Ketua Dewan Kehormatan Penyelenggara Pemilu (DKPP) Heddy Lugito
D'On, Jakarta — Dalam sebuah pernyataan yang mengejutkan sekaligus menggugah perdebatan publik, Ketua Dewan Kehormatan Penyelenggara Pemilu (DKPP) RI, Heddy Lugito, secara terbuka menyatakan kesediaannya jika lembaga yang dipimpinnya dibubarkan. Namun, pernyataan itu tidak datang tanpa peringatan keras: pembubaran DKPP harus dilakukan dengan kesadaran penuh terhadap risiko yang mengancam integritas demokrasi.
Pernyataan Heddy muncul dalam rapat Komisi II DPR bersama Kementerian Dalam Negeri, Komisi Pemilihan Umum (KPU), dan Badan Pengawas Pemilu (Bawaslu), yang digelar di Kompleks Parlemen Senayan, Jakarta Pusat, Senin (5/5/2025). Saat itu, Anggota Komisi II DPR dari Fraksi Golkar, Ahmad Irawan, secara gamblang mengusulkan agar DKPP dibubarkan, menilai lembaga itu hanya menambah kompleksitas birokrasi dan memiliki kepentingan protokoler semata.
“Kalau memang keberadaan DKPP dianggap mengganggu ketenteraman penyelenggaraan pemilu, KPU dan Bawaslu, ya bubarkan saja. Saya kira juga saya setuju, Pak. Setuju,” ujar Heddy, dalam nada serius namun tetap reflektif.
Namun, kesepakatan tersebut disusul catatan penting dari Heddy yang mengingatkan semua pihak bahwa DKPP tidak hadir tanpa alasan.

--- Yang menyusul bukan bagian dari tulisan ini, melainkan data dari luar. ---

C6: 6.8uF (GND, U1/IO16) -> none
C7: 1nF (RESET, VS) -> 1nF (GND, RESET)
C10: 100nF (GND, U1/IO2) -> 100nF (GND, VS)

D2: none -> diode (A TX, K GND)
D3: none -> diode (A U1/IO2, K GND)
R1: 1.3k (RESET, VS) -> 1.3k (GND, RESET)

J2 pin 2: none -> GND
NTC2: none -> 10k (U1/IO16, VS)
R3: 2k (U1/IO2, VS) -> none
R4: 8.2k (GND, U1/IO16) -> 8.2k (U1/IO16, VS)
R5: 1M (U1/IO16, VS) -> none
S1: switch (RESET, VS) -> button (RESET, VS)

Ia menyebut bahwa keberadaan DKPP merupakan respons atas kebutuhan mendesak akan pengawasan etik bagi penyelenggara pemilu yang memiliki kekuasaan besar dan potensi rawan intervensi politik.

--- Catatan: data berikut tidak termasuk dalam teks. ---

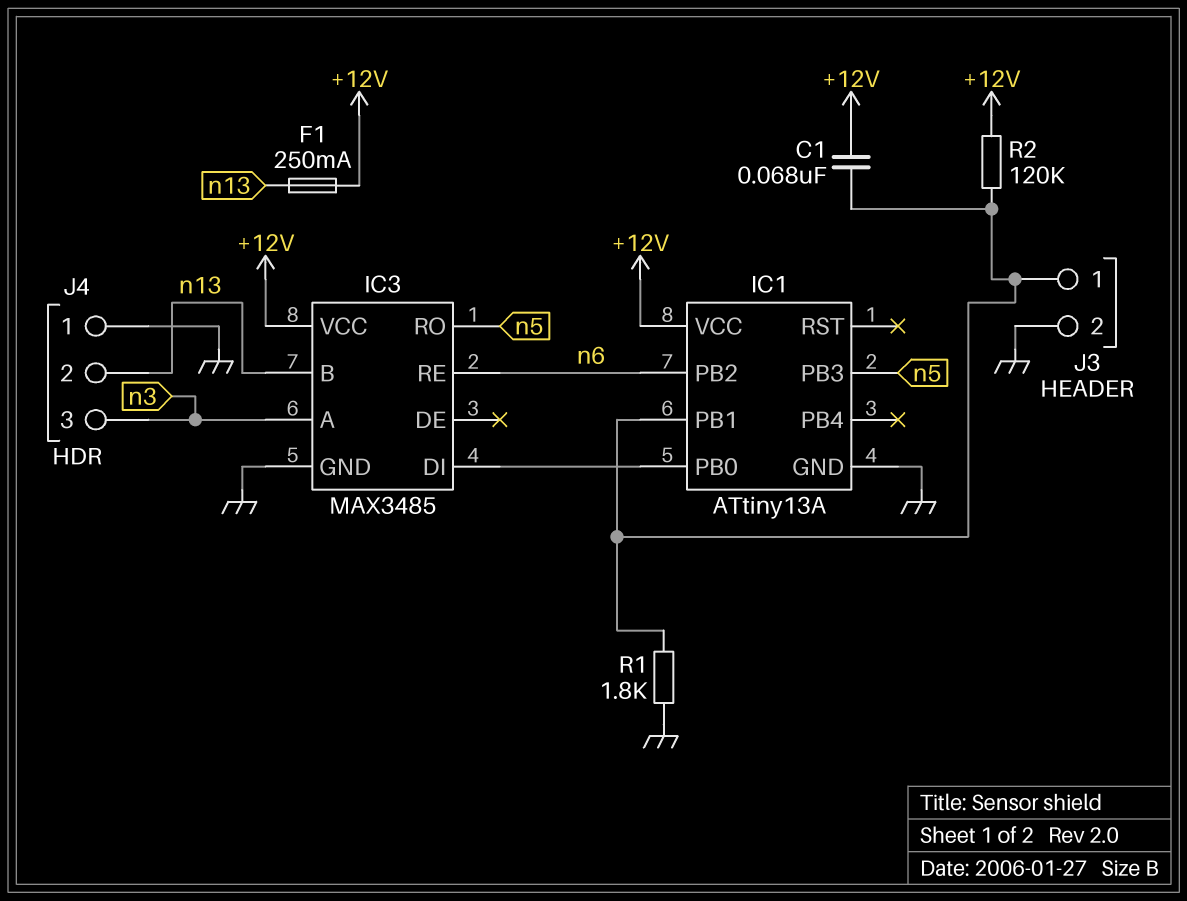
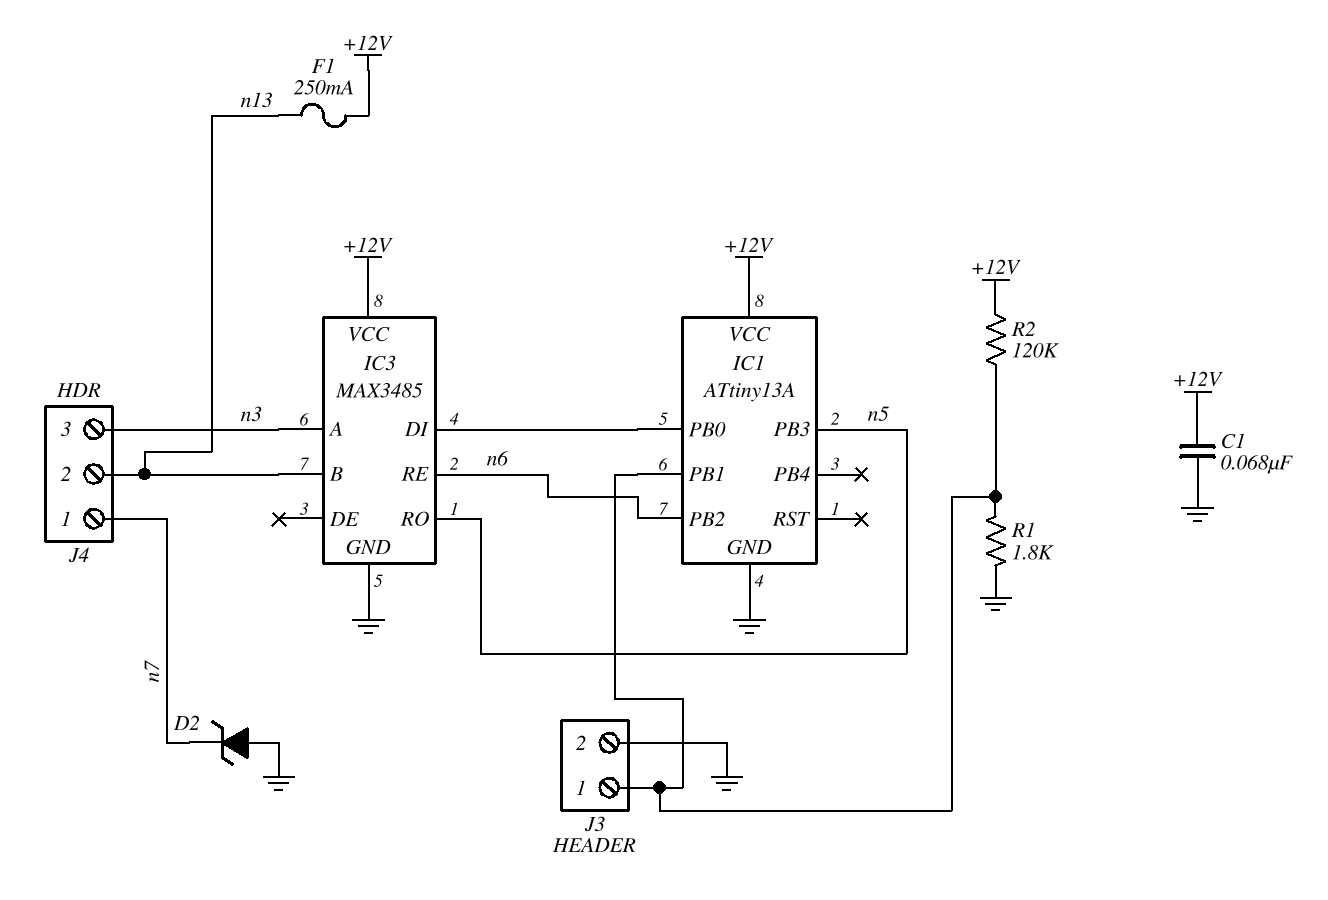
C1: 68nF (+12V, IC1/PB1) -> 68nF (+12V, GND)
D2: none -> zener (A GND, K n7)
J4 pin 1: GND -> n7

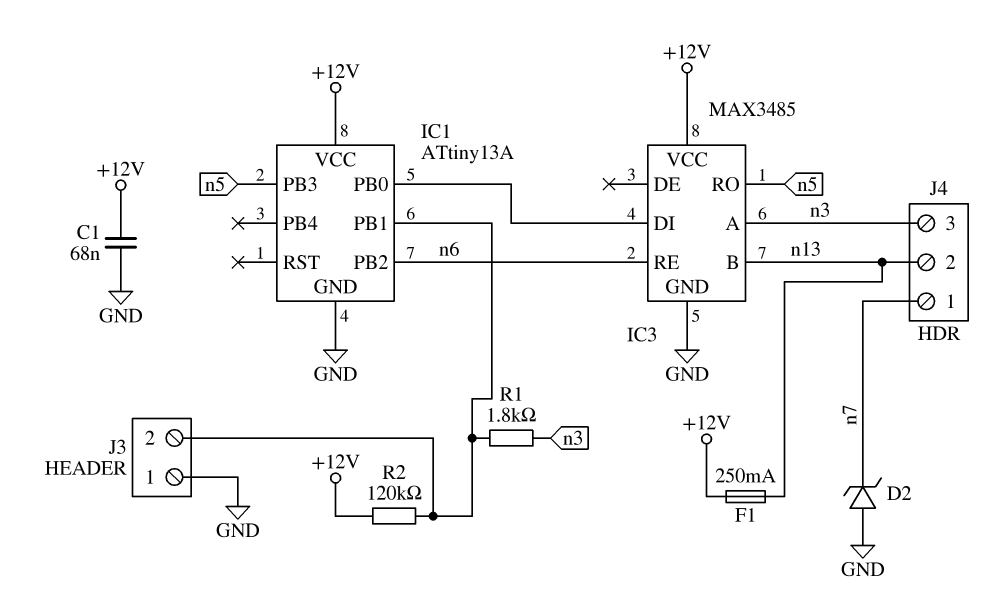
J3 pin 1: IC1/PB1 -> GND
J3 pin 2: GND -> IC1/PB1
R1: 1.8k (GND, IC1/PB1) -> 1.8k (IC1/PB1, n3)

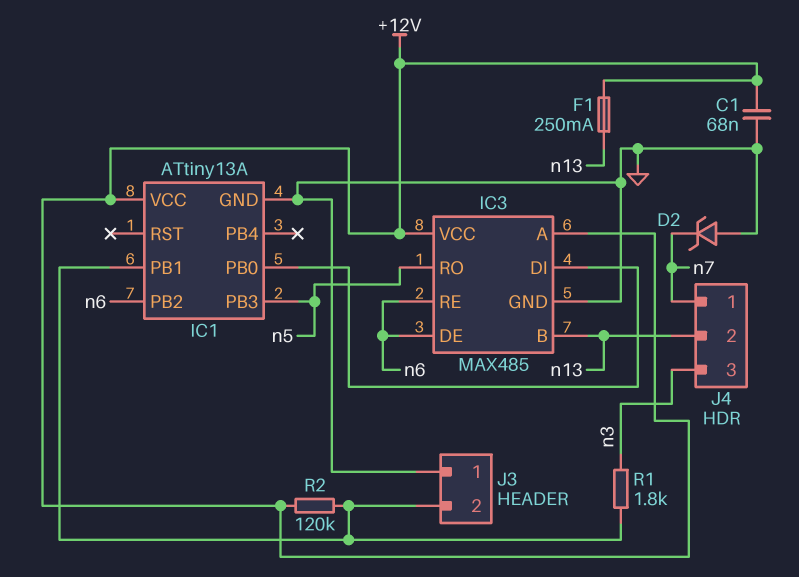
IC3: MAX3485 -> MAX485
IC3 pin A: n3 -> +12V
IC3 pin DE: none -> n6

“Hampir semua lembaga yang memiliki kekuatan besar perlu diawasi, Pak. Pengawasan etik bukan hal baru. DPR punya, MPR juga. Semua lembaga besar sekarang menuju arah itu. Lalu kenapa DKPP malah dianggap beban?” katanya dengan nada bertanya.
Lebih jauh, Heddy juga menyoroti argumen Irawan yang menyinggung soal kewenangan DKPP dalam menjatuhkan sanksi, termasuk pemecatan terhadap penyelenggara pemilu yang melanggar etik. Bagi Heddy, tindakan tersebut bukanlah bentuk intervensi kekuasaan, melainkan pelaksanaan langsung dari mandat Undang-Undang Nomor 7 Tahun 2017 tentang Pemilu.
“Kalau saya memberhentikan seseorang, itu bukan karena saya ingin mengambil kewenangan KPU atau Bawaslu. Tapi karena ada perintah undang-undang. Saya hanya menjalankan apa yang tertulis,” tegasnya.
Secara tajam, Heddy bahkan membalik logika yang digunakan oleh pihak yang mengusulkan pembubaran DKPP. Ia menyatakan, jika logikanya adalah ‘lembaga pengawas bisa dibubarkan jika lembaga yang diawasi sudah sempurna’, maka seharusnya Bawaslu juga tidak dibutuhkan jika KPU sudah bekerja dengan baik.
“Tapi faktanya tidak demikian, Pak. Kita semua tahu pemilu kita masih banyak kekurangan. Integritas masih jadi masalah besar. Peserta pemilu kerap mempengaruhi penyelenggara. Karena, seperti kata Ketua Komisi II tadi, pemilu dan pilkada ini sejatinya adalah pertempuran memperebutkan kekuasaan,” tuturnya dengan nada prihatin.
Pernyataan Heddy membuka diskusi lebih luas soal kualitas demokrasi dan tata kelola pemilu di Indonesia. Ia menegaskan, alih-alih dibubarkan, seharusnya fungsi dan wewenang DKPP diperkuat demi menjamin netralitas dan profesionalitas dalam proses demokrasi lima tahunan itu.
Sebagai informasi, DKPP dibentuk sebagai lembaga yang memiliki otoritas menilai pelanggaran etik yang dilakukan penyelenggara pemilu. Dalam praktiknya, DKPP kerap mengambil keputusan keras seperti pemecatan atau teguran bagi komisioner KPU maupun Bawaslu yang terbukti melanggar etika. Keberadaannya seringkali dipersepsikan sebagai "pengadil" terakhir dalam menjaga integritas pemilu, namun juga kerap memicu kontroversi terutama dari pihak-pihak yang merasa tersentuh oleh putusannya.
Kini, wacana pembubaran DKPP menempatkan sistem pengawasan pemilu Indonesia pada persimpangan jalan. Jika pengawasan etik dihilangkan, siapa yang akan menjadi penyeimbang ketika kekuasaan dalam penyelenggaraan pemilu mulai diselewengkan?
Heddy mungkin setuju DKPP dibubarkan, tetapi peringatan yang ia sampaikan mengandung pesan yang lebih dalam: demokrasi yang sehat bukan hanya soal siapa yang menang, tetapi bagaimana proses itu dijalankan secara adil, jujur, dan beretika.